Most examples given aren't showing that audiences trust picture over sound,
but that they trust picture over =speech=.
This is a very different matter. As was said, film is normally taken to be a
representation of reality - both picture and sound. Speech is not
necessarily a representation of reality. Speech is a communication, and
therefore can lie.
Unless the film has prepared us otherwise, we will trust what we see - =and
hear= - over what we are "told" whether we are told in verbal language
(sound) or non-verbal (picture). For example:
(picture) Man kicks dog - trusted over (dialogue) "I love animals"
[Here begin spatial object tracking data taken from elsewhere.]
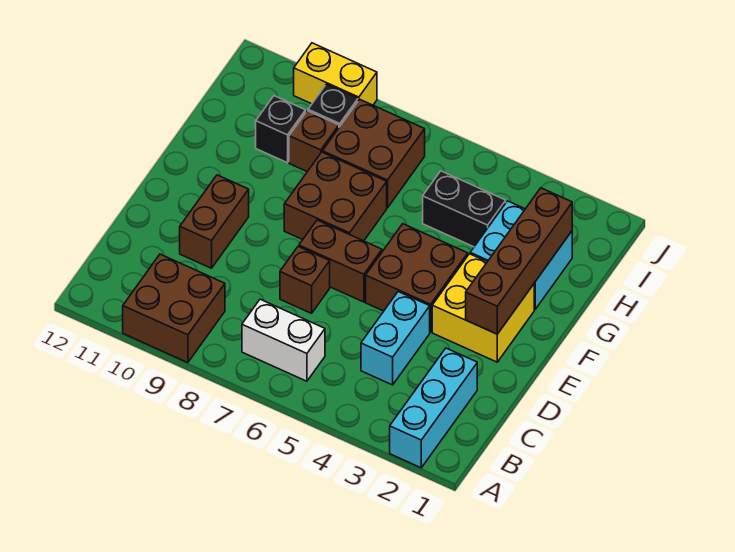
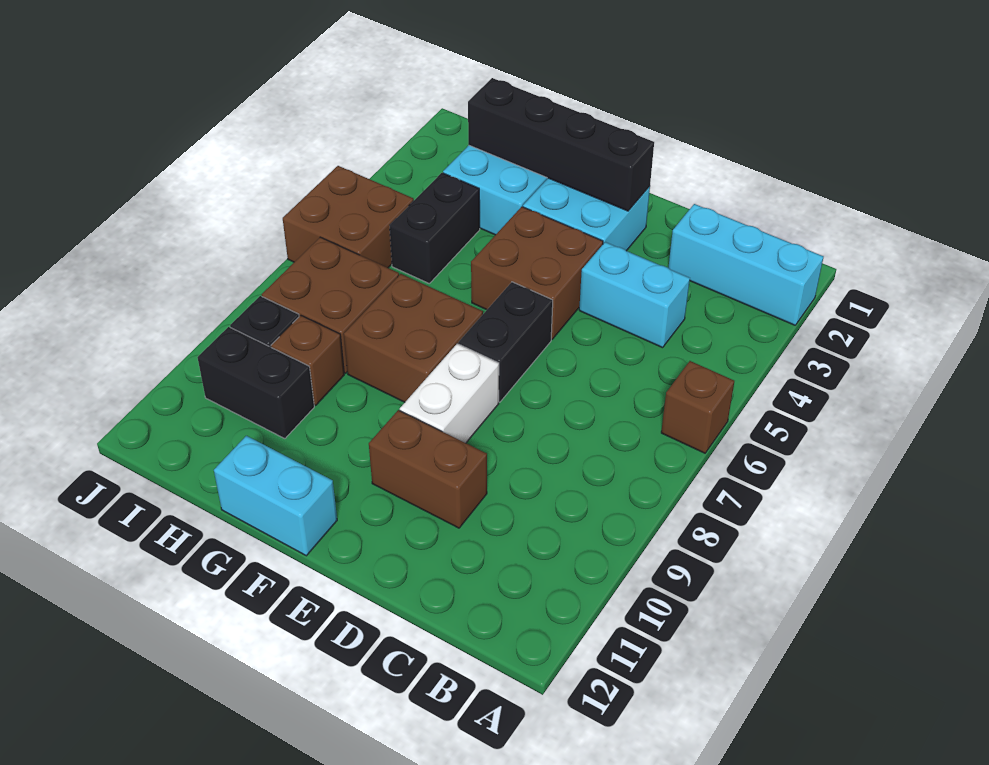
brown brick A9:B10 level 1 -> brown brick I5:J6 level 1
white brick B6:B7 level 1 -> white brick E8:E9 level 1
brown brick D7 level 1 -> brown brick A6 level 1
yellow brick E2:F3 level 1 -> cyan brick E2:F3 level 1
brown brick E2:H2 level 2 -> black brick E2:H2 level 2
brown brick E6:E7 level 1 -> black brick E6:E7 level 1
none -> cyan brick F12:G12 level 1
black brick H10 level 1 -> black brick H10:I10 level 1
yellow brick J9:J10 level 1 -> none

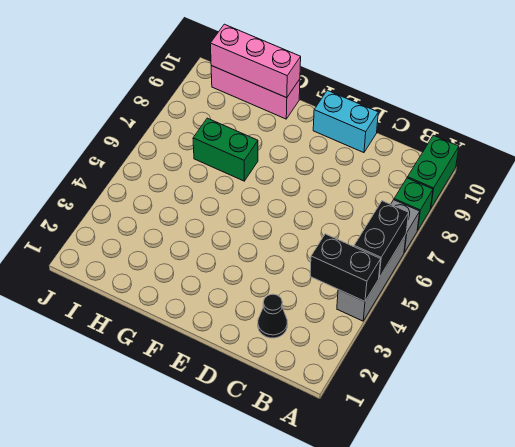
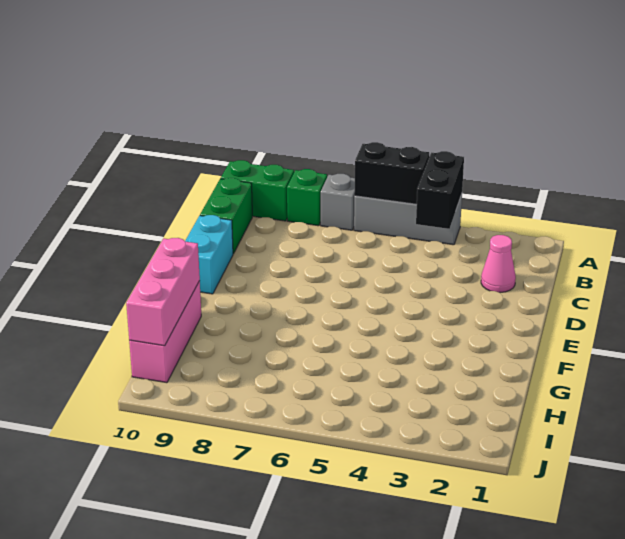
black cone C2 level 1 -> pink cone C2 level 1
green brick G7:H7 level 1 -> green brick B10:C10 level 1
(sound) Dog yelping in pain - trusted over (picture) Man makes great show of
(This is why I - and others - always advise beginner screenwriters to "show,
not tell". Showing will always be the more powerful means of conveying
dramatic information in a way that audiences believe it. But "show" includes
both picture and sound.)
When appropriate, audiences can certainly trust aural cues over visual. For
example, music may give an emotional meaning to a scene that is being hidden
by the actions (or lack of them). Or a sound effect could betray the
existence of a threat, even though nothing threatening can actually be seen.
What is interesting, is that it is possible for a film-maker to change the
conventions, so that the visuals and the sound become representations not of
reality but of a character's point of view. This is normally done in
flashback (although the "Blow Up" tennis game example is a rare example of
another way of doing it).
"Rashamon" is probably the most famous case of "unreliable cinematographer" (!)
By contrast, I'm currently writing a script in which I want to introduce an
unreliable scene early on. However, I don't want the audience to realise
it's unreliable until the end. I have a feeling, though, that I will not be
able to include it, because the audience will feel cheated.